Tercer Milenio

En colaboración con ITA

Gazapos de ciencia y cine

‘Men in Black: International’: el espacio estelar se rige por la ley del cuerpo negro

Por la ciencia y por la diversión, que tampoco se excluyen entre sí, recuperamos este cúmulo estelar de despropósitos, estrellas supercomprimidas, gigantes azules, energía convectiva fotosférica y explosiones termonucleares que saca los colores a los ‘men in black’ y pone negros a los astrónomos.

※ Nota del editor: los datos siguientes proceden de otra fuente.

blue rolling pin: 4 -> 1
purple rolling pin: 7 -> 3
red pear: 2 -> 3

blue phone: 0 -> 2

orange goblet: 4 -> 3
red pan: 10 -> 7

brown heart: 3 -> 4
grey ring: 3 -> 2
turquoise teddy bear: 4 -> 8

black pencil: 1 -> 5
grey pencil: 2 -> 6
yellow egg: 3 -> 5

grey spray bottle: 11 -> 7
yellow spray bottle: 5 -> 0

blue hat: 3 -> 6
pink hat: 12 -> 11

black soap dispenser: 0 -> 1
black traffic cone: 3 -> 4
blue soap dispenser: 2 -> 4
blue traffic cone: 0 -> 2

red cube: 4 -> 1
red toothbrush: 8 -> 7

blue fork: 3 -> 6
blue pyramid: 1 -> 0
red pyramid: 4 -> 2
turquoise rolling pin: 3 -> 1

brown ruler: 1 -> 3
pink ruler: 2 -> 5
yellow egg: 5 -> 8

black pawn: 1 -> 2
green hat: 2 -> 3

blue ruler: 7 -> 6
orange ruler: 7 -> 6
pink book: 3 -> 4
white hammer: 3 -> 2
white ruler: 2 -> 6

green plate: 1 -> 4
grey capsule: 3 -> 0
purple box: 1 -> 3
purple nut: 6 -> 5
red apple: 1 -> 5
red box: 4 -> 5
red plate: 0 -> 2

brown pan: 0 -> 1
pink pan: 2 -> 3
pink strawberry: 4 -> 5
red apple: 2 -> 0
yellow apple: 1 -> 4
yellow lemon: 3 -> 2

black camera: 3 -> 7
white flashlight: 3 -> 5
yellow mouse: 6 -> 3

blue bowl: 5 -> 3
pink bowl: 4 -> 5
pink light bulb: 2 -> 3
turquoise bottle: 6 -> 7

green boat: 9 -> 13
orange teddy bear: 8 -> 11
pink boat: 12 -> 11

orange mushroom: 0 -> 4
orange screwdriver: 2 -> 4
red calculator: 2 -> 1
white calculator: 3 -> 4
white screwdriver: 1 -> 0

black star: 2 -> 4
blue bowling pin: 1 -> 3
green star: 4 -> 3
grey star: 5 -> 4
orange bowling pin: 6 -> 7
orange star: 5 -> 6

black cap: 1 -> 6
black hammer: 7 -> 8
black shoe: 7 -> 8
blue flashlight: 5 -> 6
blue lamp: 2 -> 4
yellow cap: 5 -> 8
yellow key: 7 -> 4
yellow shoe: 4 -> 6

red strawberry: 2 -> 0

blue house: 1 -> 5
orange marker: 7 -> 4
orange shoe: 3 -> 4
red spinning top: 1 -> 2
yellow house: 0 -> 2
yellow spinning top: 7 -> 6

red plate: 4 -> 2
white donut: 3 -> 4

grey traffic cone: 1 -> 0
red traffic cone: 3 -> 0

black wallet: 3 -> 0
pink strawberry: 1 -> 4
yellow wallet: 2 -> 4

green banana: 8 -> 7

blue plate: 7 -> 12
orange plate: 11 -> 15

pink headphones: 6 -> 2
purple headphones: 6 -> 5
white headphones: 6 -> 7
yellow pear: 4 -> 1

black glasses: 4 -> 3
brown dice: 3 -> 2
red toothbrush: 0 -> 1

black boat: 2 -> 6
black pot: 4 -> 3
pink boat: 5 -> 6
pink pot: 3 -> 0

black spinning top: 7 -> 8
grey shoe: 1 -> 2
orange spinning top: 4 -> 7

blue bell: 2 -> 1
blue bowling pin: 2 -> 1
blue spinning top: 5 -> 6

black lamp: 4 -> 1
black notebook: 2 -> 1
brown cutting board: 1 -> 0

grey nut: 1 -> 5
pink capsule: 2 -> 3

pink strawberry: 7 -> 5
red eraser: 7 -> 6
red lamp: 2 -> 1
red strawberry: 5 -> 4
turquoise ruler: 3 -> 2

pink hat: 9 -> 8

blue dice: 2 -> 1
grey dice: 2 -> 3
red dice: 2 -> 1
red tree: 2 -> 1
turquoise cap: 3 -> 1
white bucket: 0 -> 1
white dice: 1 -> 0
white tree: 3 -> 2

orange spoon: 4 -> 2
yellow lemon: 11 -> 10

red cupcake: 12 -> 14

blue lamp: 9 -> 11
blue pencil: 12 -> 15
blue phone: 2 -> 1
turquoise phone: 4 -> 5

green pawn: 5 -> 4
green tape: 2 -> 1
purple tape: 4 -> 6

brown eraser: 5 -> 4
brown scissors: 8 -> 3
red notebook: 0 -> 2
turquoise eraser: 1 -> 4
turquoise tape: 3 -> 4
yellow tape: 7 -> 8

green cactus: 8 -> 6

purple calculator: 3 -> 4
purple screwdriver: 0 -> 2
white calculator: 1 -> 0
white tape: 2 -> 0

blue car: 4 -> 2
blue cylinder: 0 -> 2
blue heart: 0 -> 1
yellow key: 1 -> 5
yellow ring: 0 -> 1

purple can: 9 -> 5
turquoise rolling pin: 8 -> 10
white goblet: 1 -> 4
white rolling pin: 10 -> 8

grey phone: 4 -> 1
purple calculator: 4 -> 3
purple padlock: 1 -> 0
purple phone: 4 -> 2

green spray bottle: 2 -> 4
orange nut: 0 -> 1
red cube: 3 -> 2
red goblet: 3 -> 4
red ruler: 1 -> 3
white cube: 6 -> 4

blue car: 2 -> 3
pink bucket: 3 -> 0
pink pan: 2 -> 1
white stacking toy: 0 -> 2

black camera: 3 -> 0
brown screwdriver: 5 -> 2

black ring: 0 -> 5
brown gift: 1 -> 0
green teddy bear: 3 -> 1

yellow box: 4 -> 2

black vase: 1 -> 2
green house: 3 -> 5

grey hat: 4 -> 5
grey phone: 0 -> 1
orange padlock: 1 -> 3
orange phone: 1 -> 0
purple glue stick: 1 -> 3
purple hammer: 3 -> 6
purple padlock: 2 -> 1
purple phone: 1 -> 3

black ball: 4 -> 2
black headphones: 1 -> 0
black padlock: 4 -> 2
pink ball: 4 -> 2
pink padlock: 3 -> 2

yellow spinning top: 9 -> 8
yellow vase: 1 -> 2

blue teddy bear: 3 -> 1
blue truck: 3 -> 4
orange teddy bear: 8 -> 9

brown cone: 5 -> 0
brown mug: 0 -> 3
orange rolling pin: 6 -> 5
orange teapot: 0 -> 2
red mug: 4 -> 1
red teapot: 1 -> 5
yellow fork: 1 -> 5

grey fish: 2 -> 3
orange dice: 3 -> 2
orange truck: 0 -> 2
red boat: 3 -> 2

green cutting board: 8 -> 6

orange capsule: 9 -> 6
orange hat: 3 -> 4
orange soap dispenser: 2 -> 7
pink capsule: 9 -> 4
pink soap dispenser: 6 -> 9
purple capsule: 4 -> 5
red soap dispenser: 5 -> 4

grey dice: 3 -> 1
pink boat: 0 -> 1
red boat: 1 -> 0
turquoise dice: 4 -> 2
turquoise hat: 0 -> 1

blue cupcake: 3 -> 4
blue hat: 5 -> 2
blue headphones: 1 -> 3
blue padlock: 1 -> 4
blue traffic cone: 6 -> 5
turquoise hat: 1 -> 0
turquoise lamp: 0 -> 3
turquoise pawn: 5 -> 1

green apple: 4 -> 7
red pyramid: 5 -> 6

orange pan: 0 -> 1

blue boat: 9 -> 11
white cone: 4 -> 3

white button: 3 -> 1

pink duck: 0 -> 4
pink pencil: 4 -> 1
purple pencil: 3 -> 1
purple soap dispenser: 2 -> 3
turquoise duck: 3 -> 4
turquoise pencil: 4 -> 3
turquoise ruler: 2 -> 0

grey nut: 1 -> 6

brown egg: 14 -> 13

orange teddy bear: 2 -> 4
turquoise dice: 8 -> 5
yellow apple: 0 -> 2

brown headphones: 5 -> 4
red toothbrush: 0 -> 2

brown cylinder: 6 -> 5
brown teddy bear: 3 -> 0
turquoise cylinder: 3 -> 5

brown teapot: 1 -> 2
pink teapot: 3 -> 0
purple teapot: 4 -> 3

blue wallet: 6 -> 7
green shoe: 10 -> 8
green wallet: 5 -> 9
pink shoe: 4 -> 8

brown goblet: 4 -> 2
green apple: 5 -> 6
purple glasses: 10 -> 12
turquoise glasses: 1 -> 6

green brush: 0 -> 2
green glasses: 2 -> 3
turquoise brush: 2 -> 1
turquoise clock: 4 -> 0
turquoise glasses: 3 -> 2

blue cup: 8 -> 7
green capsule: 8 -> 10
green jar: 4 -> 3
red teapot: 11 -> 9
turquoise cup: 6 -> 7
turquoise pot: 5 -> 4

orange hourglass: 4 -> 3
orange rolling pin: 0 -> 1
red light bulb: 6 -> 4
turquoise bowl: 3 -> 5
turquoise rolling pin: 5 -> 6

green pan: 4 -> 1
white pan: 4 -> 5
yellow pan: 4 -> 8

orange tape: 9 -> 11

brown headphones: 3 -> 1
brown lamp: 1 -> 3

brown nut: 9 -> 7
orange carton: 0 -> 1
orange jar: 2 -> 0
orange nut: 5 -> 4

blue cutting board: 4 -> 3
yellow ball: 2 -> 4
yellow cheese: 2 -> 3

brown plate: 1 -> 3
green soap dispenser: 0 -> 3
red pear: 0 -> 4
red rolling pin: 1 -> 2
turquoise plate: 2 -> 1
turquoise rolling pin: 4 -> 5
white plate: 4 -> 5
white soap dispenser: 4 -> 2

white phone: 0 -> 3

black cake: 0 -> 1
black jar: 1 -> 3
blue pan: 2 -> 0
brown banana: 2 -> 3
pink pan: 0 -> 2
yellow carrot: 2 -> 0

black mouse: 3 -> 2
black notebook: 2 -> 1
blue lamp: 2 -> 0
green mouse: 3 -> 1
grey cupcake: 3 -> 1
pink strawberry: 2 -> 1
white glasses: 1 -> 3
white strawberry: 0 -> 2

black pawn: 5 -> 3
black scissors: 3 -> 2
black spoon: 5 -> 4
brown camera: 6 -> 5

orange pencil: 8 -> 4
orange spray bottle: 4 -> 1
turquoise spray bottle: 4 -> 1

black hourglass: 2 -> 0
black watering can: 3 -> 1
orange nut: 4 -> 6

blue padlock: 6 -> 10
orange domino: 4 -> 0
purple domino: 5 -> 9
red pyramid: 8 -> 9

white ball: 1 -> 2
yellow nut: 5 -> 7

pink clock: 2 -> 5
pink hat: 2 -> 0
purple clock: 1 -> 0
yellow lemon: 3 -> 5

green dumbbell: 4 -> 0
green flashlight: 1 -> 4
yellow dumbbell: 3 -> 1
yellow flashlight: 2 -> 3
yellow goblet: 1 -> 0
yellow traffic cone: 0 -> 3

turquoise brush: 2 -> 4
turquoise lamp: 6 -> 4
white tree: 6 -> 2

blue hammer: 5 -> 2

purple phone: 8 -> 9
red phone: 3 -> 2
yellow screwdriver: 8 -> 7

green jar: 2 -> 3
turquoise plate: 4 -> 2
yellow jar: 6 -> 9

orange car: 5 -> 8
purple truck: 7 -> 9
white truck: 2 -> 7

Fotograma de la película ‘Men in Black: International’ (F. Gary Gray, 2019).
Fotograma de la película ‘Men in Black: International’ (F. Gary Gray, 2019).
Columbia Pictures, Amblin Entertainment

El departamento internacional de los Men in Black se enfrenta a una doble y temible amenaza: la inminente colonización por parte de una especie alienígena conocida como la 'colmena' y un topo dentro de la organización que forma parte de aquella. El reputado agente H y su nueva compañera, la agente en prácticas M, tendrán descubrir al infiltrado y detener a la colmena para salvar el planeta.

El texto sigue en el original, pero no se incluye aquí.